9. Benci Obat

299 27 8
                                    

Seringkali terlintas tanya.
Rasanya jadi orang sehat sempurna itu kayak gimana sih?

◇◇☆◇◇


Puskesmas Banyuates tampak lengang. Tidak ada hilir mudik para perawat yang sibuk memberikan pelayanan pada pasien. Sebagian dari mereka menunaikan kewajiban subuh. Sebagian lagi masih terlelap setelah menuntaskan jaga malam.

Langit masih gelap. Satu persatu bintang menghilang. Di kejauhan suara kokok ayam saling sahut-sahutan. Bersiap menyambut pagi yang berbeda dengan kemarin.

Di ruangan UGD gadis itu masih terbaring lemah. Dengan selang infus menancap di lengan kiri dan hidung yang tak lepas dari alat bantu pernapasan. Oksigen. Netranya terpejam rapat dengan wajah pucat.

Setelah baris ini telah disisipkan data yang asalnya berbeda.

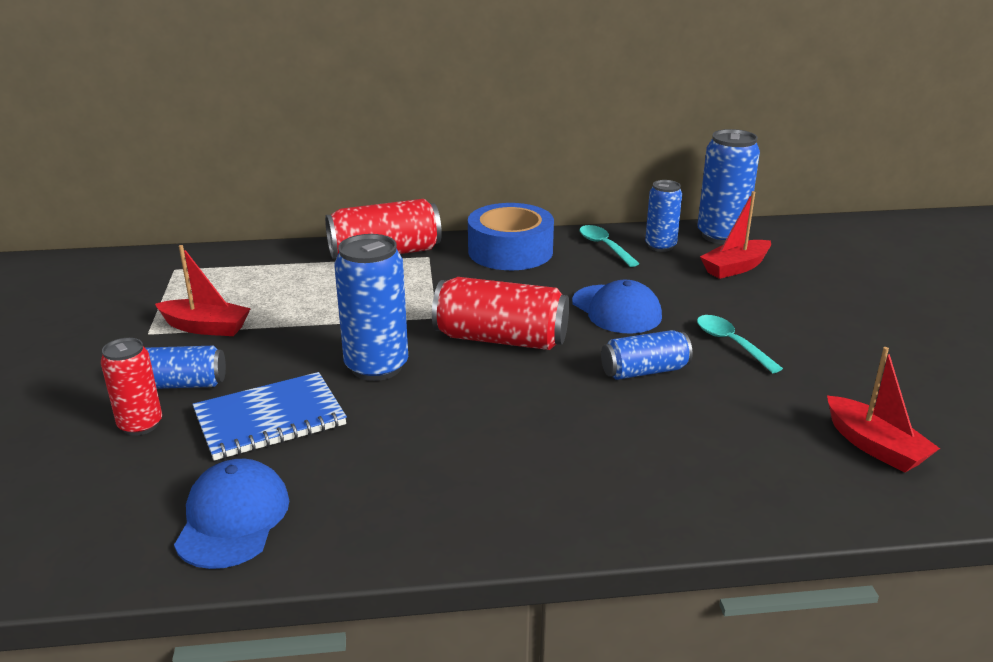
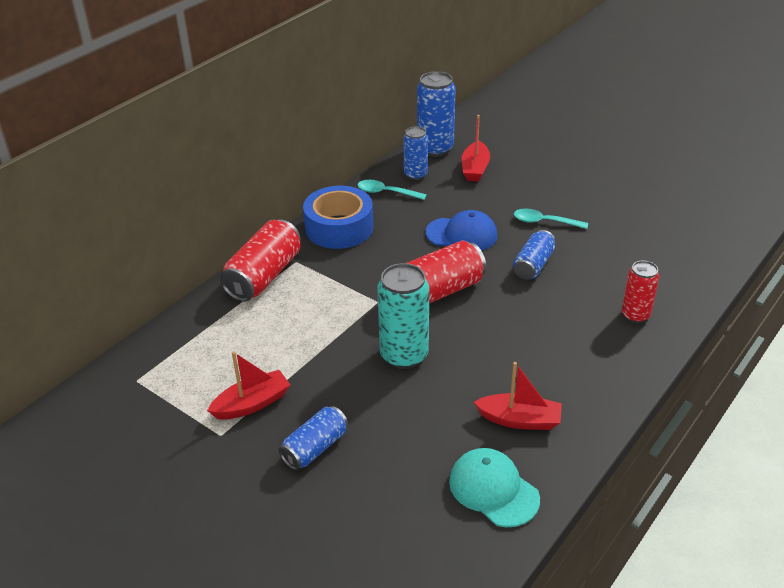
camera: 45 degrees left, 10 degrees up
(140, 425) = (343, 488): red can -> red can (635, 315)
(233, 518) = (493, 489): blue cap -> turquoise cap
(270, 419) = (407, 427): blue notebook -> none
(376, 367) = (404, 355): blue can -> turquoise can
(875, 446) = (674, 243): red boat -> red boat (519, 420)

Dia baru tertidur satu jam sebelumnya setelah semalaman terganggu oleh rasa sakit yang begitu menyiksa. Obat penenang yang diberikan dokter tidak mampu membuatnya terlelap.

"Ma......" suara gadis itu terdengar serak kala memanggil ibunya yang baru selesai solat subuh.

"Ada apa, nak? Dadanya sakit lagi?" Tampak raut khawatir di wajah wanita itu.

Pelan gadis itu menggeleng. "Maafin Abidah ya Ma. Udah nyusahin mama lagi." Ucapnya dengan suara bergetar menahan tangis. Ketika melihat wajah lelah ibunya perasaan bersalah menerpa.

Sebuah senyuman tulus mama Azzah perlihatkan. Tangannya terulur mengusap pipi putrinya yang sudah basah terkena air mata.

"Nggak kok. Mama lega kamu sudah lebih baik. Sedikitpun mama tidak direpotkan. Semua ini sudah takdir dari Allah." Ucapnya beralih menggenggam tangan kanan putrinya yang bebas.

"Tapi..."

"Mama bersyukur karena kamu anak mama yang kuat menjalani semua ini. Bagi mama, kesembuhan kamu adalah yang paling utama." Selanya.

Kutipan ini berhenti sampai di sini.